This is input to the open Commission Review item in the Saturn 2 scoping discussion. The priority there is clear: strengthen rETH demand. This is one concrete lever for it.
The problem
rETH supply has fallen more than 40%, from around 560,000 to around 328,000, declining for over a year. One obvious pressure is net yield. rETH takes a 14% fee on staking rewards while Lido takes 10%. Same basic staking market, higher fee, lower net yield, every year.
Exit is already being addressed
RPIP-71, RPIP-73 and RPIP-44 are in scope and together go a long way toward answering “can I get my ETH back” at fair value. That is the right work, but it does not answer the other question: why hold or buy rETH in the first place. That one is about yield.
The proposal
Reduce the voter share from 9% to 5%, leave the 5% node-operator commission untouched, and bring the total rETH rate to 10% or less.
Whatever the fee does not take stays with rETH holders, so those four points go straight to holder yield. This is not a workaround: RPIP-46 itself lists raising the holder share with a matching cut to the voter share as a way to increase rETH demand. It is the lever used as intended.
This is not about node operators. They run the validators and we want more of them, so their commission is not the lever. The target is the total rETH rate, and the voter share is where the room is. The point is a lower total fee.
This is a live governance discussion
The rETH rate moves through governance, and the Commission Review is open for input right now as part of Saturn 2 scoping. This is the moment to weigh in on the values.
What a competitive fee does
First, retention. A lower fee removes the main reason to redeem, so the outflow slows and supply stabilises. Given the trend, that alone is worth it.
Second, new demand. In the Saturn 2 scoping thread, @paladin147 argued that getting rETH’s APR even 0.1% above stETH could pull heavy minting demand from loopers, and said he would take 0% commission for six months to kick it off. A favourable spread attracts leveraged staking flow. So retention is the floor and a real spread is the upside.
For RPL holders
Value capture is a share of protocol revenue, and that revenue grows with rETH supply. The rework says it plainly: RPL holders are maximising voter share times rETH TVL, so they have an incentive to take a smaller share to grow the protocol. A smaller share of a larger supply beats a larger share of a shrinking one.

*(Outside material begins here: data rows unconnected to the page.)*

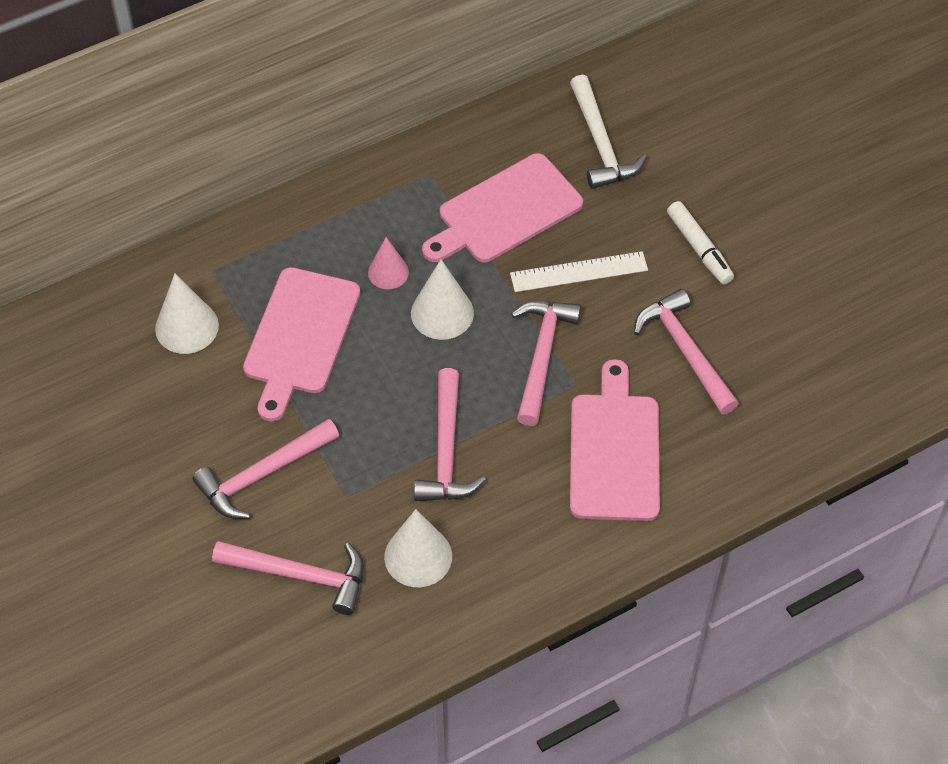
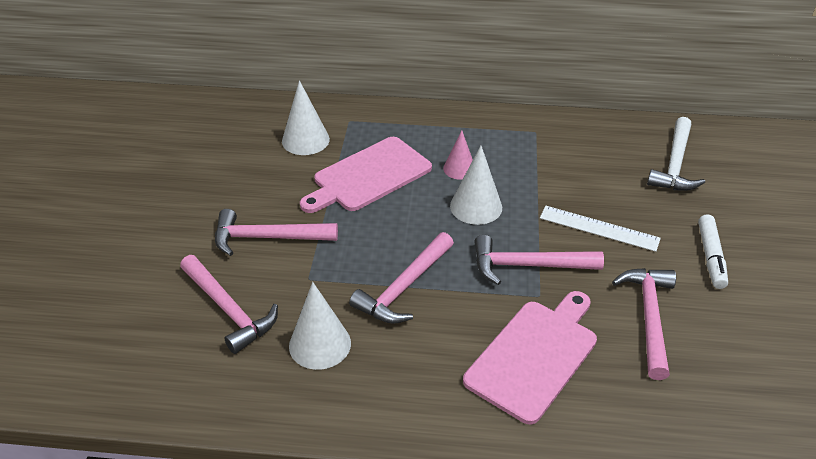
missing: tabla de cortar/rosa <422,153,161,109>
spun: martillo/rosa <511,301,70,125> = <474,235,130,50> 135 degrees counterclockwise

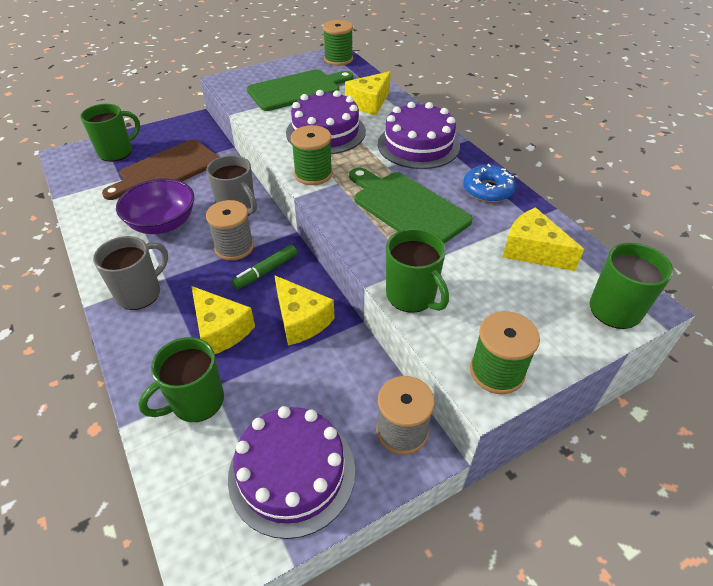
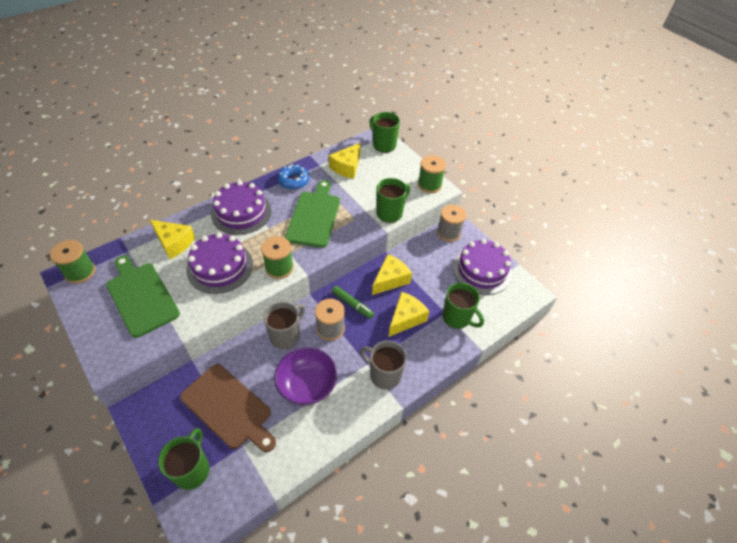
spun: taza/verde <80,104,60,58> = <158,428,52,62> 60 degrees clockwise; tabla de cortar/verde <349,168,124,76> = <285,180,55,68> 150 degrees clockwise

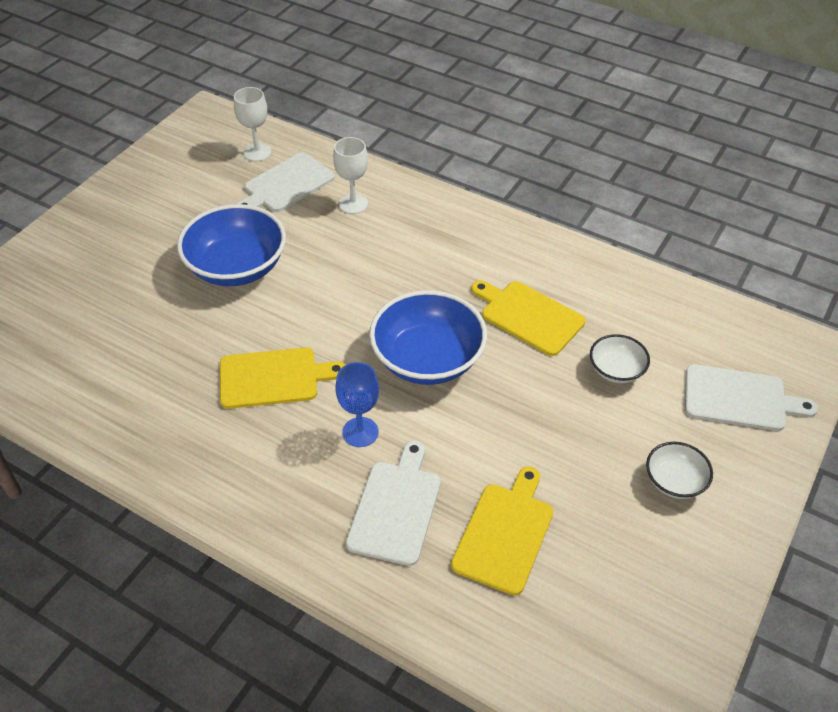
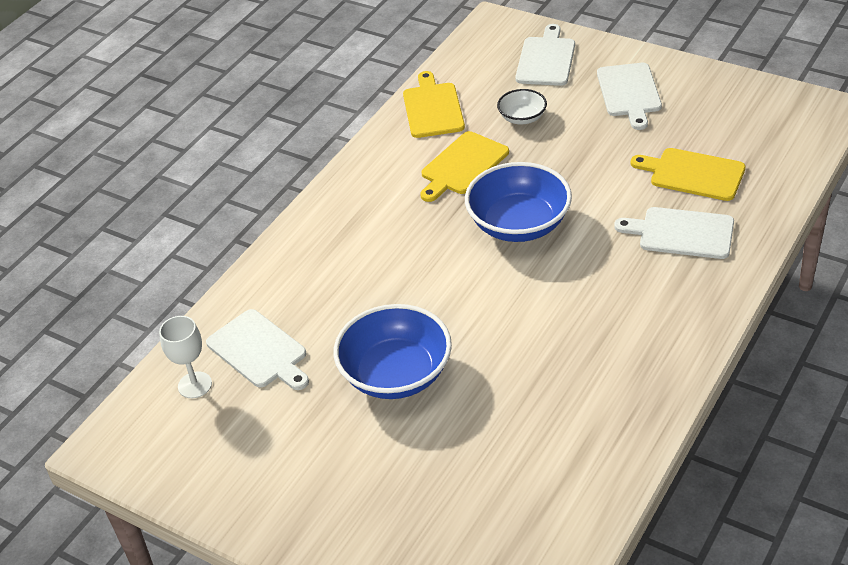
missing: copa/blanco <333,137,35,77>; copa/azul <336,362,43,85>
relocated: tabla de cortar/amarillo <220,348,125,61> to <403,71,62,67>
exchanged: cuenco/blanco <646,442,67,57> to tabla de cortar/blanco <597,63,65,67>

Yes, this trims near-term income for vote-eligible RPL, including for holders who back it. That is the honest cost. But a high share has not protected RPL value anyway: RPL has fallen sharply while supply bled out. Value capture is downstream of a working product, not the point of it.
Bottom line
Holding the voter share at 9% protects a percentage of a number that has dropped more than 40%, and saves neither the protocol nor RPL. A competitive fee is the one move that can grow both.